My girlfriend just broke up with me after 6 months.

The first 4 months were perfect. Everything was going great, and we were so in love (she told me she loved me first) and we told each other all the time.

We would be at each others places all the time, and had gone on a number of small trips for holidays as well as a friends wedding.

We had met each others friends and families and I had never been in a relationship where everything went so smoothly and easily.

 

Then, all of a sudden like a switch had been flicked, she seemed withdrawn. I could tell in the way she was replying to messages, and the amount of contact she initiated was dwindling.

She asked about our sex life and if I were happy with it, and I said yes ( It had slowed down after the first few months but was still quite active). This question was a bit out of the blue.

I was quite stessed for a few weeks worrying about our relationship and then she came around a few weeks ago and broke up with me.

She told me that I was incredible, the perfect guy and was crying as she did so, telling me most guys aren't worth crying over.

When I asked why she told me something was missing inside her. I couldn't believe that something was missing when it was so perfect for the most part. She told me I only deserve the best. (She had been put on medication for depression for a totally unrelated reason at around the same time things started to change)

 

She left and I had so many questions.

We caught up after 2 weeks just to chat and I still got no resolution during that meeting.

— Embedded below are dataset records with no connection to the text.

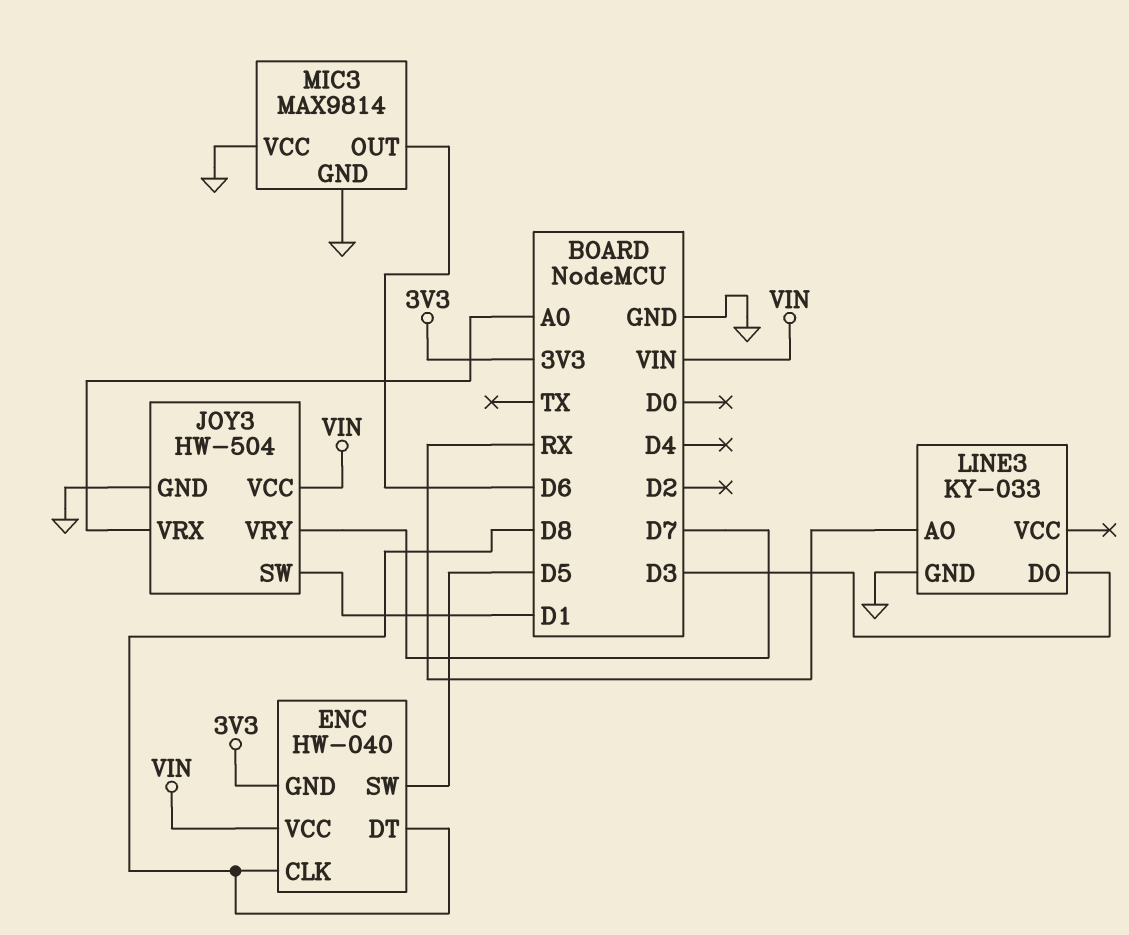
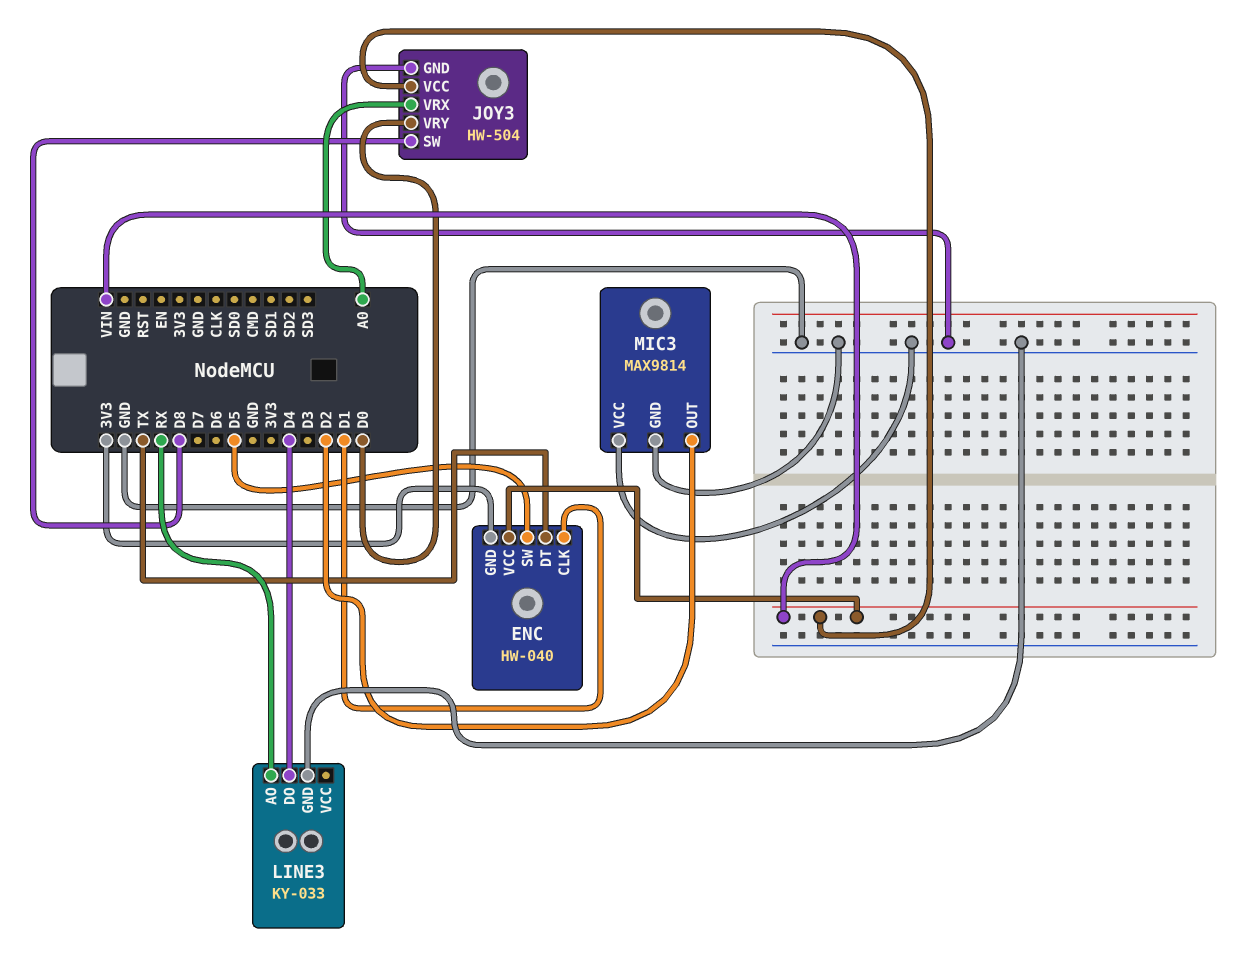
ENC pin CLK: D8 -> D1
ENC pin DT: D8 -> TX
JOY3 pin SW: D1 -> D8
JOY3 pin VRY: D7 -> D0
LINE3 pin DO: D3 -> D4
MIC3 pin OUT: D6 -> D2

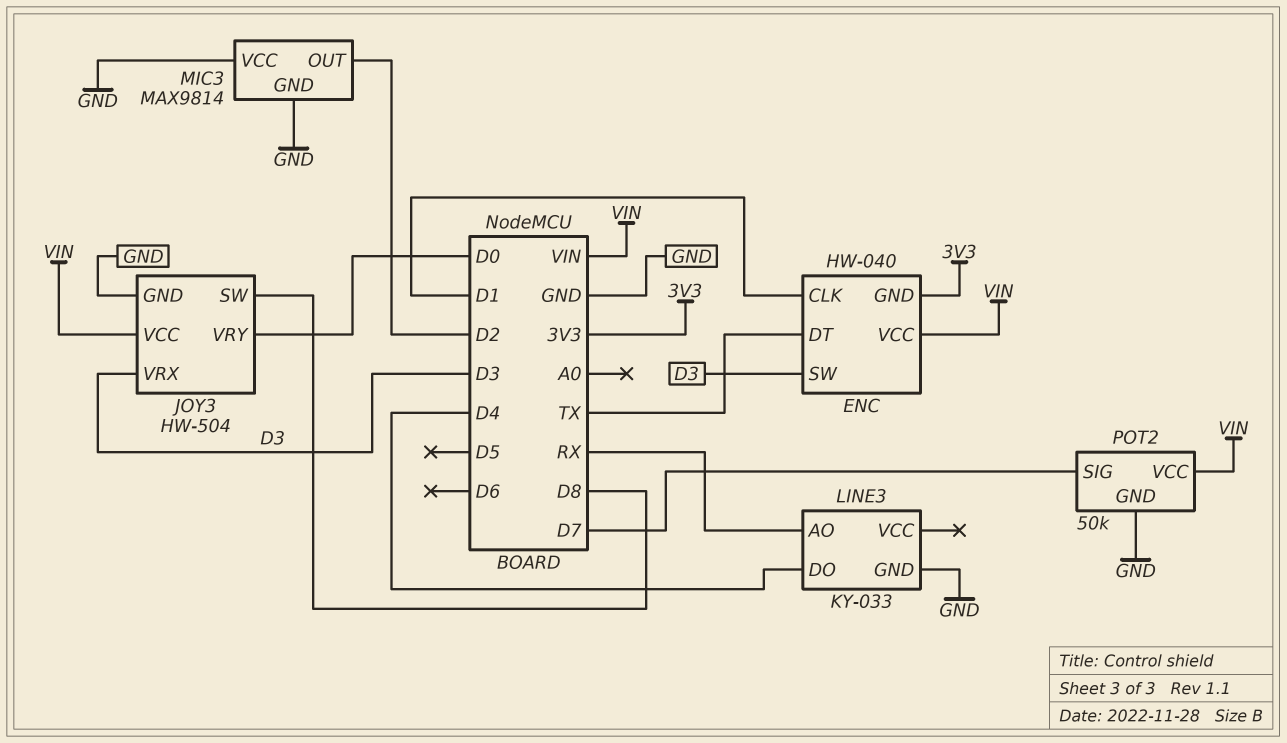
ENC pin SW: D5 -> D3
JOY3 pin VRX: A0 -> D3
POT2: none -> 50k
POT2 pin GND: none -> GND
POT2 pin SIG: none -> D7
POT2 pin VCC: none -> VIN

A few hours later I got a text telling me she was still in love with her ex of 3 years after splitting from early last year.

She told me she did love me but couldn't give herself to me fully and that I deserve the best and she is in a yuck mess. And that she couldn't tell me in person because she was a coward.

 

I realise it's over but I'm having a really tough time moving forward. It was the perfect relationship for so long, and I can't help but think that I did/didn't do something to make her change her mind. Surely she knew she still loved him the whole time.

It just sucks because from day 1 I thought this girl was my future.

 

Thanks, I just needed to put this out there to see what people think.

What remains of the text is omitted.